Now we’re not saying the mainstream record industry is full of short-sighted, one-eyed idiots, but it’s a funny thing how no-one seems to have picked up on the vast chasm – no, the gargantuan void – just crying out to be filled by a guy/girl group playing smart pop music with guitars and harmonies. It looks like a no-brainer, but presumably none of the record execs even noticed that at some point it became completely acceptable for everyone to dust off “Rumours” and start to love Fleetwood Mac all over again.
After all, pop music doesn’t have to be quite so homogenized, does it? Surely there’s still some room to sign a real band these days. Despite their best efforts, Coldplay still sell records, don’t they? Painful as it may be to invoke Chris Martin and co as saviours of the good old fashioned band in contemporary pop music, it’s worth considering. But we digress. All we’re saying is that you might expect that some smart, on-the-money A&R man would have picked up on Family of the Year, a band with two brothers, a girl, real instruments, and – most importantly – a clutch of very snappy pop tunes. As long as no-one mentions the Magic Numbers, we’re all onto a winner, right?
So what’s so good about them? Well, although they released a debut album in 2009, FOTY’s songwriting really came to the fore on last year’s “Through the Trees” EP. From smart balladeering (”Hero”), through happy-clappy harmonising (”Chugjug”), to Empire of the Sun synth-pop (”The Barn”), the record did what good records should do, it showcased what the band can do. Which was lots of things, very well, since you ask.
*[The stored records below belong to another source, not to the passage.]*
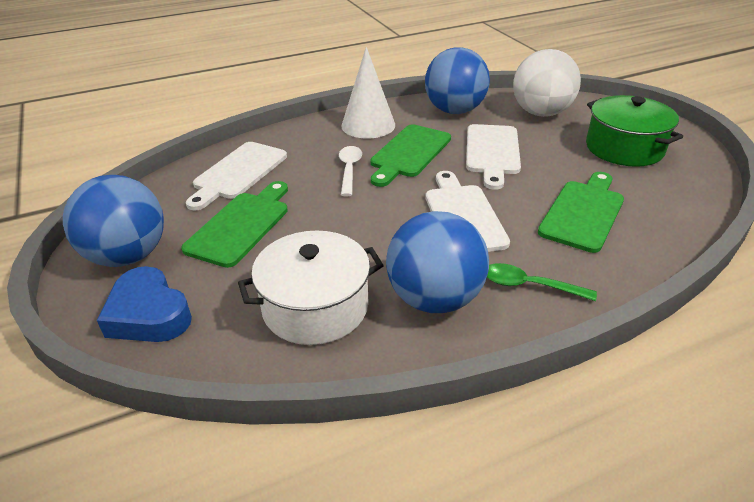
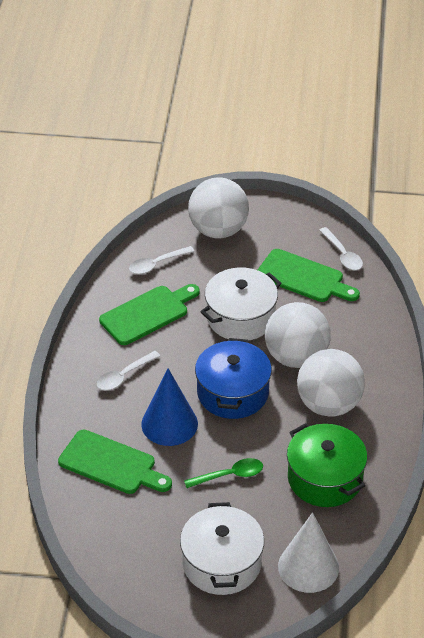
blue ball: 3 -> 0
blue cone: 0 -> 1
blue heart: 1 -> 0
blue pot: 0 -> 1
white ball: 1 -> 3
white cutting board: 3 -> 0
white pot: 1 -> 2
white spoon: 1 -> 3

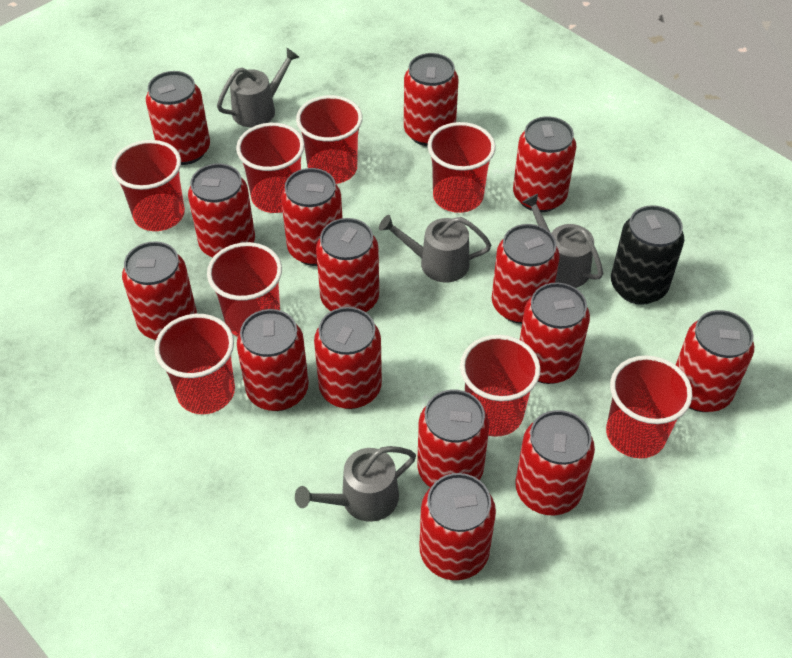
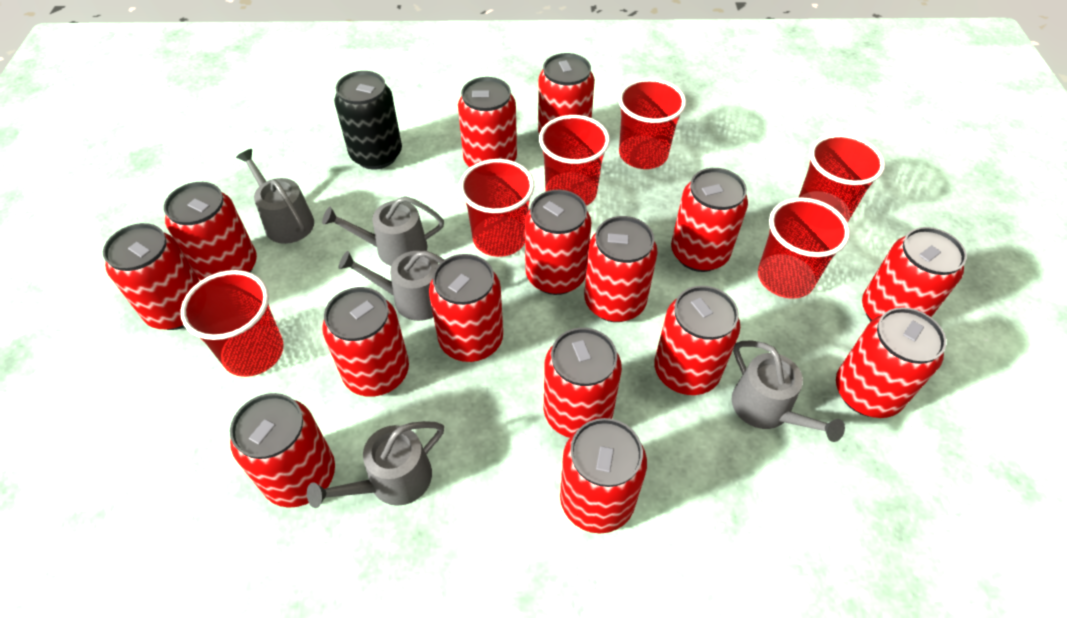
grey watering can: 4 -> 5
red cup: 8 -> 6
It even had a song with the chorus “…just so we can feel a little bit better about the neighbour’s angry letter on our doorstep, on our door-fuckin’-step”. So they even have a sense of humour. What’s not to like?
The band was formed by brothers Sebastian and Joseph Keefe, who were born in Wales but raised in Martha’s Vineyard, and they are augmented by Christina Schroeter’s softly sweet vocals, and James Buckey. Newly released EP “St Croix” develops the band’s sound further, the title track sounding a little like the Radio Dept on an upbeat day, a jaunty, big-chorused knickerbocker glory of liberating sunshine-pop. More appealing than the unexpected disappearance of Jeremy Clarkson, it’s sure to sound mighty sweet next summer, by which time you can expect the release of the band’s next album and a rather larger audience, we fancy. And who knows, a their current rate of ascent, they might even be the future of intelligent pop music.